Wirft man einen Blick auf die Spielmodi, hat sich nur wenig verändert im Vergleich zu FIFA 14. In “Road to FIFA World Cup” (das Pendant zum Manager-Modus in FIFA 14) übernimmt man die Rolle des Nationaltrainers einer der 203 Nationalteams und versucht sich für die WM zu qualifizieren. Der Ablauf ist dabei stets gleich, das Team versucht sich in Testspielen an anderen Mannschaften und sammelt in der WM-Qualifikation (hoffentlich) Punkte, um später Weltmeister zu werden. Zwischen den Spielen gibt es Trainingslager, in denen man mit verschiedenen Skill-Games die Fähigkeiten der Spieler verbessern kann. Die Trainingslager sind wichtig, die Werte der Spieler können dabei deutlich verbessert werden. Spieler-Scouting gibt es nicht, auch der Nationalkader bleibt stets gleich.

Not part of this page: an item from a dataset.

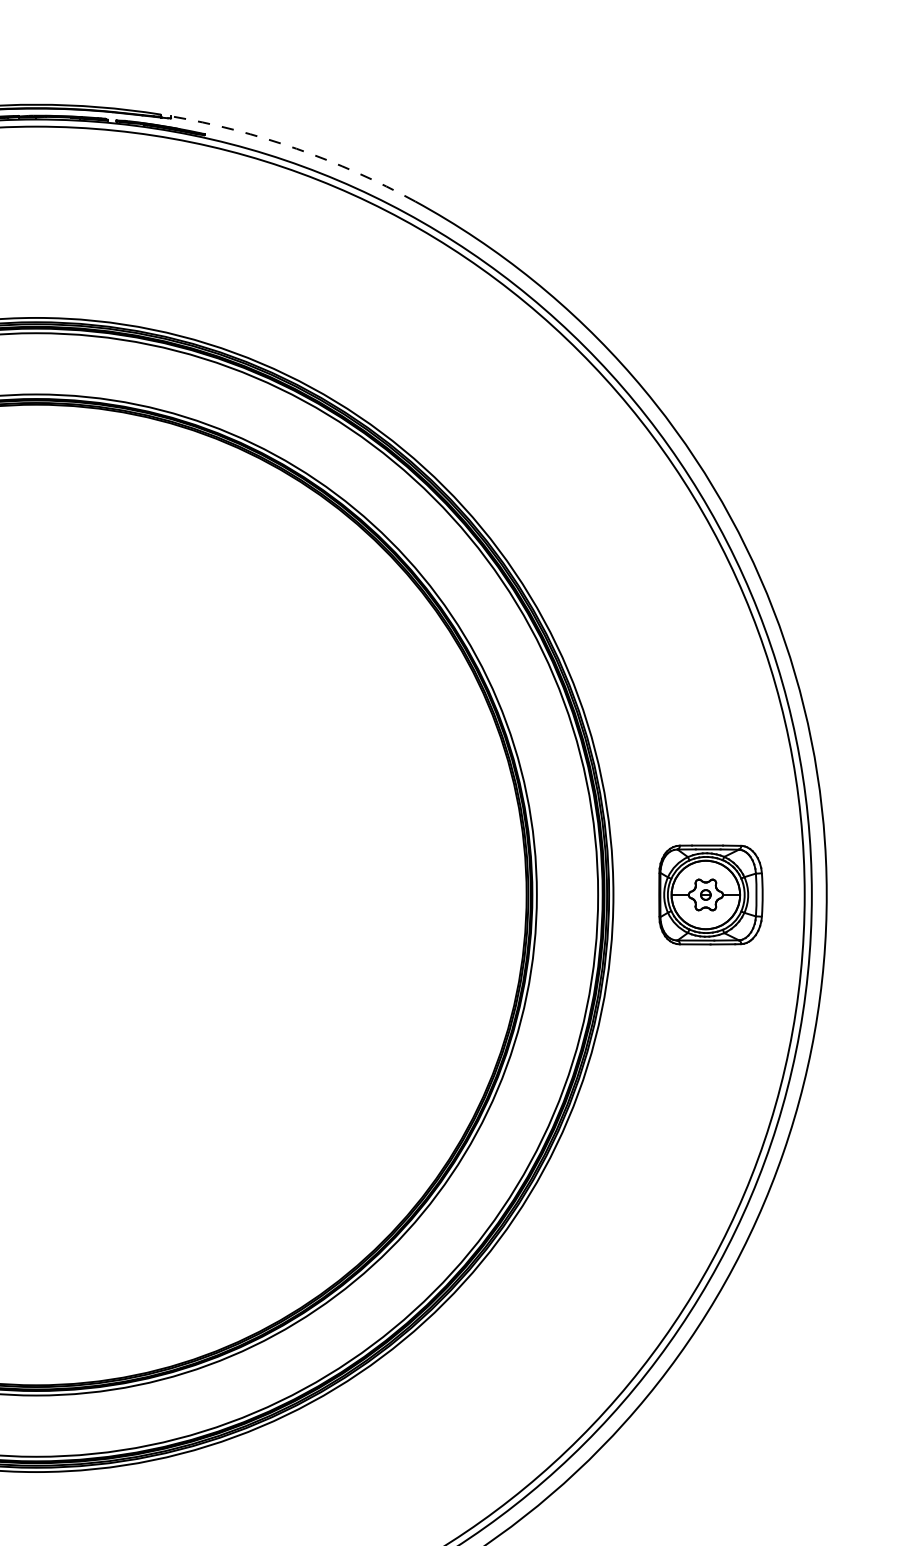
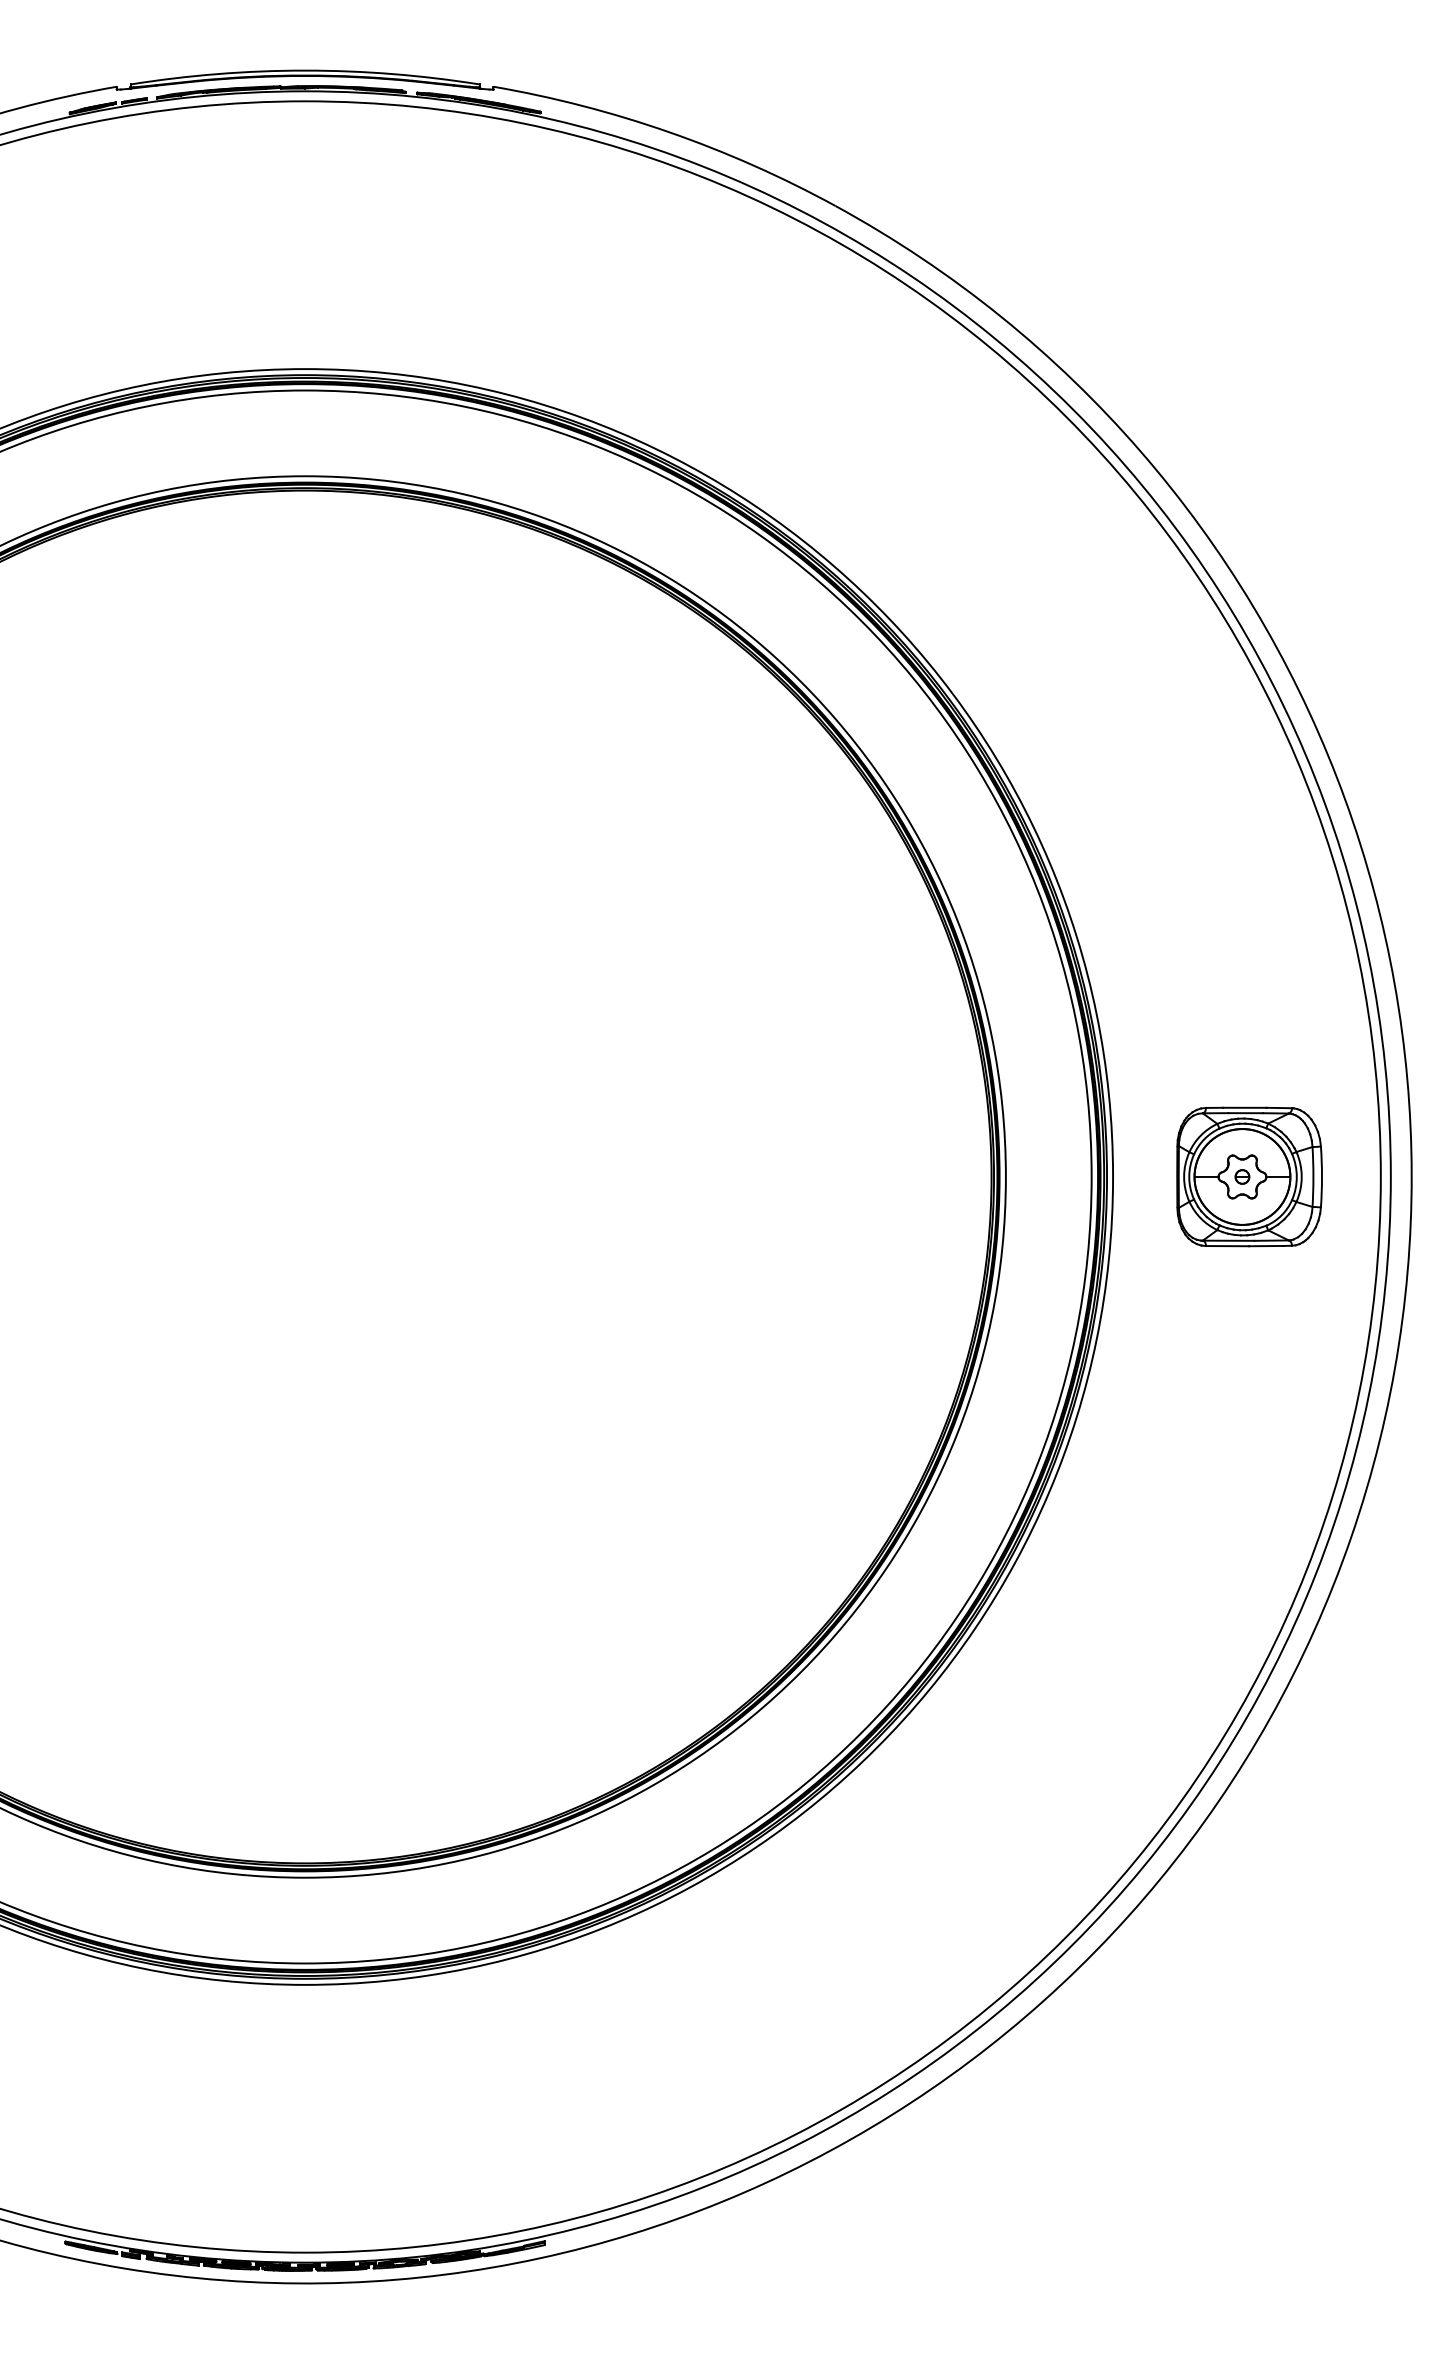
arc: (296, 148) -> (669, 132), dashed -> solid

Ähnlich funktioniert der “Teamkapitän”, bei dem der Spieler wie im “Be a Pro”-Modus die Rolle eines Nationalspielers übernehmen kann. Dabei muss man sich allerdings erst einmal Reputation erarbeiten und über die B-Elf in die Hauptauswahl des Nationalteams kommen. Der sonstige Ablauf ist ident zum “Road to FIFA World Cup”-Modus. Gut gelungen ist der “Geschichte der Qualifikation”-Modus, in dem 60 verschiedene Szenarien aus der WM-Qualifikation nachgespielt werden können. Dazu zählen beispielsweise der 10:0-Rekordsieg von England über San Marino oder das Comeback der Isländer gegen die Schweizer Nationalmannschaft.
“Road to Rio de Janeiro” entspricht dem Saison-Modus von FIFA 14. Der Spieler muss sich von Liga zu Liga hocharbeiten. Dafür spielt er online Spiele gegen andere Mannschaften und sammelt dabei Punkte. Am Schluss entscheidet die Zahl der Punkte, ob das Team aufsteigt, in der Liga bleibt oder absteigt. Statt Ligen kommen im “Road to Rio de Janeiro”-Modus die zwölf offiziellen Stadien der WM zum Einsatz, in denen die Spiele absolviert werden müssen. Am Schluss wartet das Finale in Rio de Janeiro. Natürlich kann auch die normale Endrunde mit einer Mannschaft der Wahl gespielt werden, sowohl offline als auch online. So könnte man in knapp eineinhalb Stunden zum Weltmeister werden. Noch nicht freigeschaltet ist der “Geschichte der Endrunde”-Modus. Dieser wird wie der “Geschichte der Qualifikation”-Modus funktionieren und Szenarien aus den spannendsten Spielen der Endrunde beinhalten.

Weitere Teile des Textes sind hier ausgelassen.